Gallery Elena Shchukina, Booth F4

Manic Miner, 2015
Gallery Elena Shchukina

Evil eyes, magical vessels, and ethereal figures make up the psychedelic, apocalyptic scenes that fill Kvetny’s canvases. The Danish painter’s compositions call to mind the mystical, occult works of 1970s artists like Mary Beth Edelson and Nancy Spero. Like her predecessors, Kvetny combines ancient myths with the cultural preoccupations of her time—today, fear of nature’s destruction.


 

Lai Wei-Yu, Petit Romances, 2016

Available at:

Yiri Arts, Booth C9

Petit Romances, 2016
Yiri Arts

One in a series of black-and-white charcoal and acrylic works, Taiwanese painter Wei-Yu’s evocative café scene feels like a memory of Edward Hopper’s Nighthawks (1942)—one blurred and romanticized by the passage of time. Other works from “Petit Romances” offer up moments of everyday life: students in a classroom, a parade in progress, children practicing tai chi. They are a marked departure from Wei-Yu’s cartoonish, science-fiction-tinged pieces of years prior, in which King Kong battles robots or families at the beach shoot laser beams from their eyes.


 

Hu Chau-Tsung, Home - Private Paradise, 2015

Available at:

Liang Gallery, Booth D6

Home - Private Paradise
Liang Gallery

Hu’s enigmatic paintings, where glimpses of foliage appear like mirages through apartment windows or in roadside mirrors, convey our nostalgia for nature.
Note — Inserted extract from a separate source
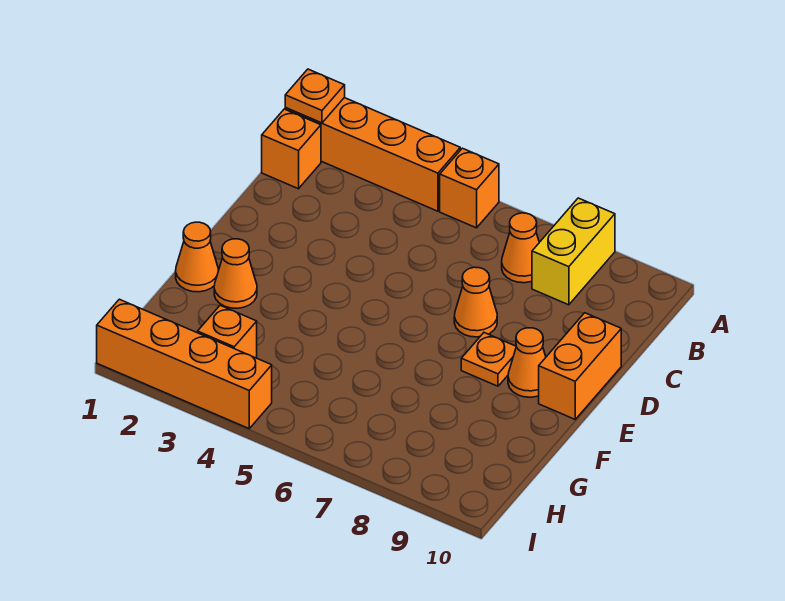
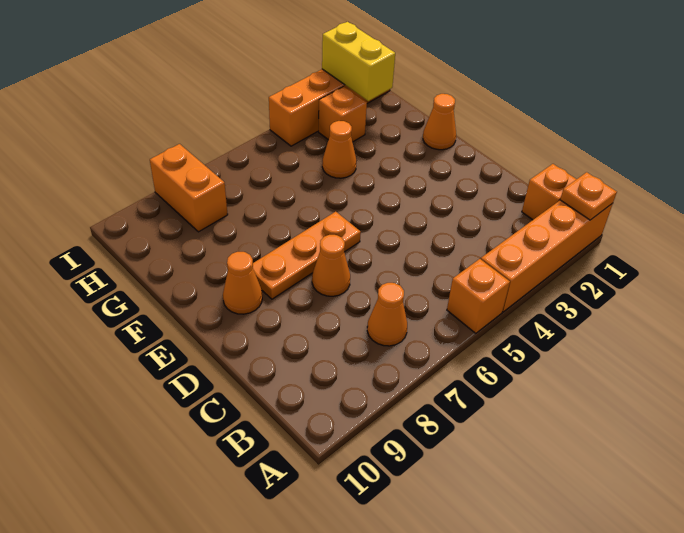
yellow brick A8:B8 level 1 -> yellow brick H2:I2 level 2
orange brick D10:E10 level 1 -> orange brick H8:I8 level 1
orange plate E8 level 1 -> orange plate E6:E8 level 1
orange cone F2 level 1 -> orange cone G4 level 1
Many of the Taiwanese artist’s compositions, like Home - Private Paradise (2015), imagine a surreal world in which clean skies and lush forests coexist directly alongside hard-edged cement homes and highways—it’s a landscape that we acknowledge is impossible but continue to wish for.


Simon Mullan, Ekaterina, 2016

Available at:

PM/AM, Booth EM8

Ekaterina, 2016
PM/AM

In Austrian artist Mullan’s best-known series, quilts are painstakingly stitched from pieces of nylon bomber jackets, indicative of the Berlin-based artist’s fascination with material. This interest has further manifested in abstract works made using ceramic bathroom tile—a series titled “Popularis” that explores the dialogue between low-brow material and fine art. Mullan’s most recent pieces, including Ekaterina (2016), are three-dimensional extensions of the tile works, translating their geometric patterns into freestanding metal sculptures.


Mohamad-Said Baalbaki, The Beekeeper I, 2014-15

Available at:

Anima Gallery, Booth C2

The Beekeeper I, 2014-2015
Anima Gallery

Childhood memories of displacement, whether as a result of the Lebanese Civil War or the Israeli occupation, figure heavily into the practice of Lebanese artist Baalbaki. Best known for his series of “Heap” paintings, which depict abstracted piles of belongings discarded by those escaping violence or conflict, Baalbaki foregrounds the sense of loss that saturates his work with bright colors and energetic brushstrokes.